A Case Against Security Nihilism blog.cryptographyengineering.com

I get the feeling I am going to be linking to a lot of NSO Group-related pieces over the next little while. There are a couple of reasons for that — good reasons, I think. The main one is that I think it is important to understand the role of private security companies like NSO Group and their wares in the context of warfare. They function a little bit like mercenary teams — Academi, formerly Blackwater, and the like — except they are held to, improbably, an even lower standard of conduct.

The second reason is because I think it is necessary to think about how private exploit marketplaces can sometimes be beneficial, at great risk and with little oversight. There are few laws associated with this market. There are attempts at self-regulation, often associated with changing the economics of the market through bug bounties and the like.

Which brings me to this piece from Matthew Green, cryptographer at Johns Hopkins University and mobile device security researcher:

NSO can afford to maintain a 50,000 number target list because the exploits they use hit a particular “sweet spot” where the risk of losing an exploit chain — combined with the cost of developing new ones — is low enough that they can deploy them at scale. That’s why they’re willing to hand out exploitation to every idiot dictator — because right now they think they can keep the business going even if Amnesty International or CitizenLab occasionally catches them targeting some human rights lawyer.

But companies like Apple and Google can raise both the cost and risk of exploitation — not just everywhere, but at least on specific channels like iMessage. This could make NSO’s scaling model much harder to maintain. A world where only a handful of very rich governments can launch exploits (under very careful vetting and controlled circumstances) isn’t a great world, but it’s better than a world where any tin-pot authoritarian can cut a check to NSO and surveil their political opposition or some random journalist.

Sounds appealing, except many of the countries NSO Group is currently selling to are fantastically wealthy and have abysmal human rights records. I must be missing something here because I do not know that there is a way to increase the cost of deploying privately-developed spyware so that its use is restricted from regimes that many people would consider uniquely authoritarian, since they are often wealthy. Amnesty researchers found evidence of the use of NSO’s Pegasus on Azerbaijani phones, too: like Saudi Arabia, Azerbaijan is an oil-rich country with human rights problems. And then there is the matter of international trust: selling only to, for example, NATO member countries might sound like a fair compromise to someone living in the U.S. or the U.K. or Canada, but it clearly establishes this spyware as a tool of a specific political allegiance.
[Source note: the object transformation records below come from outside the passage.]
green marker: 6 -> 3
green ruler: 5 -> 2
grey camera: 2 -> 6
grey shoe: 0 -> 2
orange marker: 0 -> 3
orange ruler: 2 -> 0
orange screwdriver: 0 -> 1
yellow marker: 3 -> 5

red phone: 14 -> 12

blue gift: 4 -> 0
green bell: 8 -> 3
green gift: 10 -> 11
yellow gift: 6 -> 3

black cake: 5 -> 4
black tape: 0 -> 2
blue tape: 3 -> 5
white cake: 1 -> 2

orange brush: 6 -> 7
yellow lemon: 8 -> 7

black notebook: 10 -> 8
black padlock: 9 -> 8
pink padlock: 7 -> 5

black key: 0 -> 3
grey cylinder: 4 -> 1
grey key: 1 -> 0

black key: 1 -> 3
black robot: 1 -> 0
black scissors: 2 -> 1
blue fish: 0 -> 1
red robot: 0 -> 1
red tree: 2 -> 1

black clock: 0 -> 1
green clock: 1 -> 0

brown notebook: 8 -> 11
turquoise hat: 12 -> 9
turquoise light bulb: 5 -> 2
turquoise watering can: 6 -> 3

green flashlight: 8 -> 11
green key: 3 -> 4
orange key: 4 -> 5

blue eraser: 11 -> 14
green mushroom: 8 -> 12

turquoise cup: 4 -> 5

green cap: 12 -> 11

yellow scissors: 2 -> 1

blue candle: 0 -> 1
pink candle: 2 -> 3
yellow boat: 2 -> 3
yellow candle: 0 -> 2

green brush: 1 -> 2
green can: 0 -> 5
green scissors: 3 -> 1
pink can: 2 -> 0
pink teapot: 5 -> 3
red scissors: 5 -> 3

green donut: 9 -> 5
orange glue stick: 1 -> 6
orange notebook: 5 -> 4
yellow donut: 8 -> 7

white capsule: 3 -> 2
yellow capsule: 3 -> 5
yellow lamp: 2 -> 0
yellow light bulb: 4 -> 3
We must also consider that NSO Group has competitors on two fronts: the above-board, like Intellexa, and those on the grey market. NSO Group may not sell to, say, North Korea, but nobody is fooled into thinking that a particularly heinous regime could not invest in its own cybercrime and espionage capabilities — like, again, the North Korean ruling party has and does.

But — I appreciate the sentiment in Green’s post, and I think it is worthwhile to keep in mind as more bad security news related to this leak will inevitably follow in the coming days and weeks.